The idea is that they can use a fuel reformer to convert 80% of the energy of gasoline into hydrogen for a fuel cell to then convert to electricity to then power the electric motor to then move the car... the expected net efficiency of the system is over 40% which is better than a gasoline combustion engine can do... about 20% to 30% more of the gasoline energy to the wheels than a combustion engine can do.

Now I think the ideal would a stepping stone if the world is so hell bent on hydrogen... is a PHEV version of this... you have EV range ~20+ miles batteries can be charged from the grid or your own private green renewable energy source if you have it... when you go further distances the fuel cell can convert hydrogen if you have it to electricity very cleanly... if you don't have hydrogen you can use the same system with gasoline.... at least until more green electricity or hydrogen is around for you to fill up with.

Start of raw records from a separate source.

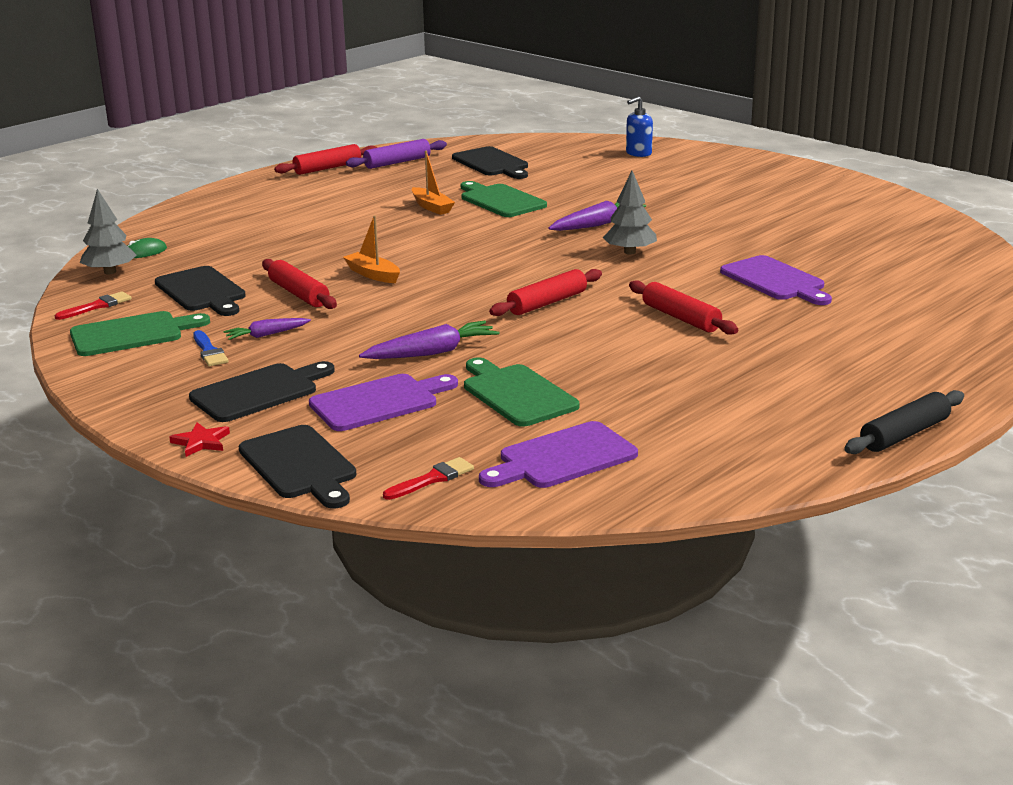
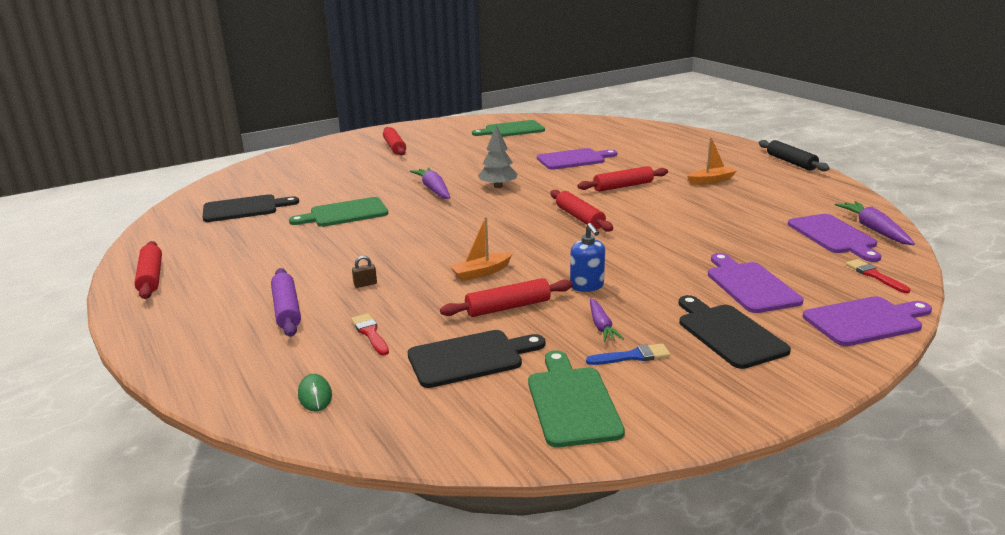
camera: 75 degrees left, 0 degrees up
(97, 306) = (476, 428): red brush -> red brush (370, 333)
(110, 272) = (365, 421): grey tree -> none
(201, 442) = (831, 363): red star -> none
(300, 465) = (866, 321): black cutting board -> purple cutting board
(333, 236) = (365, 284): none -> brown padlock
(397, 162) = (183, 244): purple rolling pin -> purple rolling pin (287, 310)
(432, 207) = (332, 239): orange boat -> orange boat (711, 180)
(432, 353) = (660, 261): purple carrot -> purple carrot (874, 230)
(516, 394) = (737, 240): green cutting board -> green cutting board (511, 130)
(638, 153) = (290, 163): blue soap dispenser -> blue soap dispenser (587, 286)
(738, 185) = (394, 147): none -> red rolling pin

Unfortunately such a multi-tasking system will cost allot more than other systems...

I also personally still prefer to go to more RE powered EVs and PHEVs ... but if you need a stepping stone this might offer one to improve the efficiency of using the energy of gasoline.

heck 20% to 30% more energy to wheels from each gallon of gasoline would be nice in my insight too... add that with a 20 to 30 mile EV PHEV range... or course in this imaginary world the electricity all comes from my RE , solar , wind hydro , geothermal , etc.... :) yummy :)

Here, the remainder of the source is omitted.